Development and validation of a CE‐MS method for the targeted assessment of amino acids in urine

A CE‐ESI‐MS method was developed and validated for the separation and quantitative analysis of amino acids (AA) in urine. Experimental parameters related to the CE‐MS interface, BGE, and mass spectrometer (MS) settings were optimized providing a good separation of 27 AA, including the isomers L‐leucine, L‐isoleucine, and L‐alloisoleucine, in less than 30 min. The sheath liquid was composed by 0.50% formic acid in 60% (v,v) methanol‐water delivered at a flow rate of 5 μL/min. The BGE consisted of 0.80 mol/L formic acid at pH 1.96 and 15% methanol. A pH stacking procedure was implemented to enhance sensitivity (a 12.5% NH 4 OH solution was injected at 0.5 psi/9 s prior to samples injected at 0.6 psi/20 s).

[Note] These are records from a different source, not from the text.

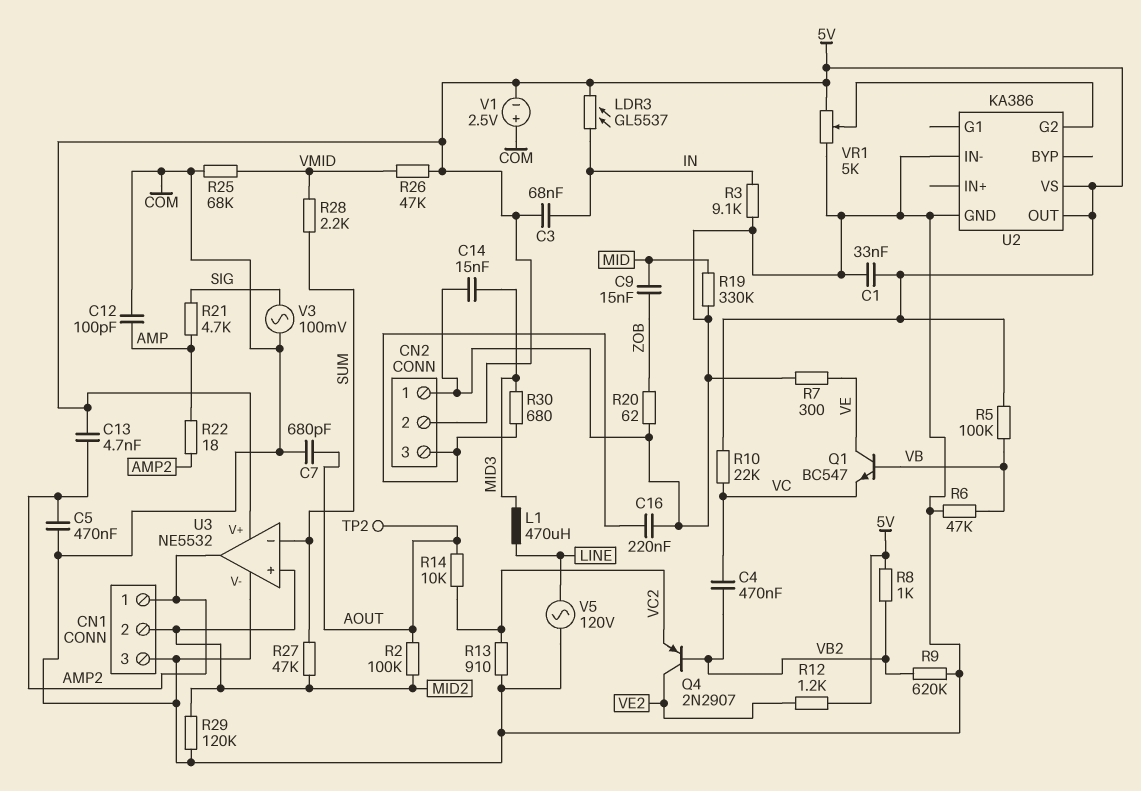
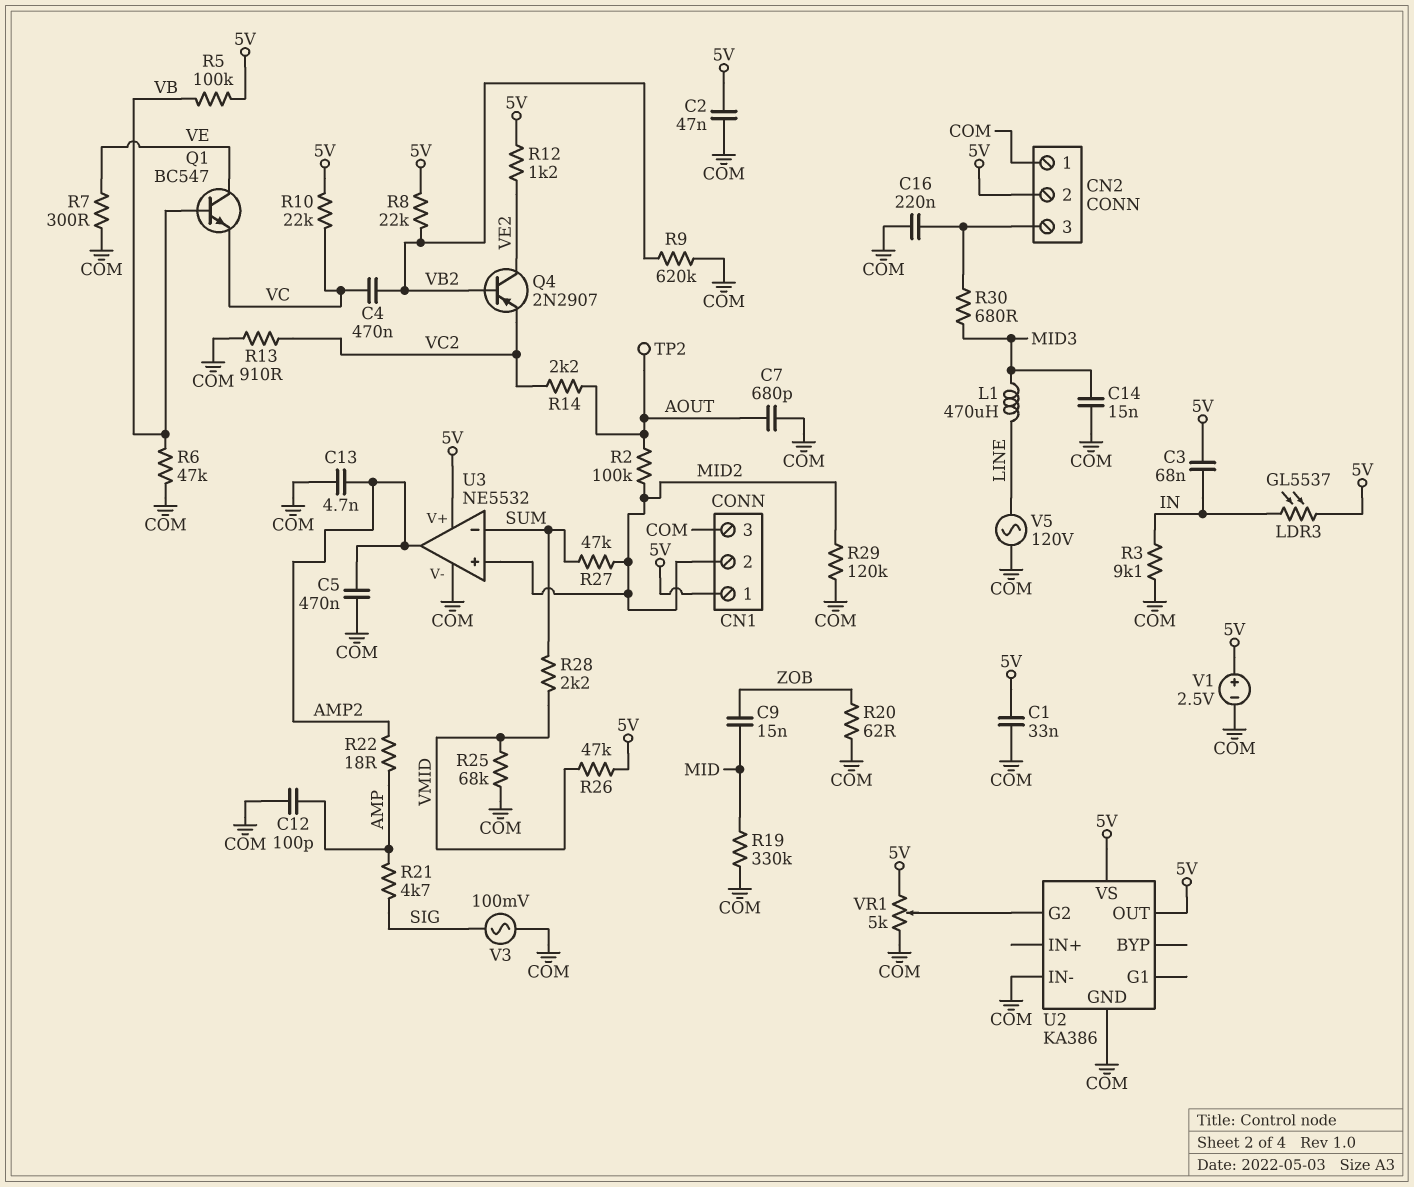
C2: none -> 47nF (5V, COM)
C13: 4.7nF (5V, AMP2) -> 4.7nF (AMP2, COM)
CN1 pin 1: AMP2 -> 5V
R8: 1k (5V, VB2) -> 22k (5V, VB2)
R14: 10k (AOUT, VC2) -> 2.2k (AOUT, VC2)
V1: 2.5V (plus COM, minus 5V) -> 2.5V (plus 5V, minus COM)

The proposed method was validated according to FDA and ICH protocols exhibiting acceptable parameters. Analytical curves presented coefficients of determination from 0.996 to 0.9997 (with large F statistics and low p ‐values). LODs and quantification ranged from 0.63 to 29 μmol/L and from 1.9 to 86 μmol/L, respectively. Practical repeatability was obtained for all AA with coefficients of variation better than 0.55% CV (migration time) and 1.7% CV (peak area ratios; methionine sulfone as internal standard). Recoveries of AA in spiked urine ranged from 92.0 to 123% with few exceptions. Moreover, a successful quantification of AA in pooled control and test urine samples, which compose a vesicoureteral reflux cohort, was achieved showing the potential applicability of the proposed method for targeted metabolomics studies using CE‐ESI‐MS with an Ion Trap as mass analyzer.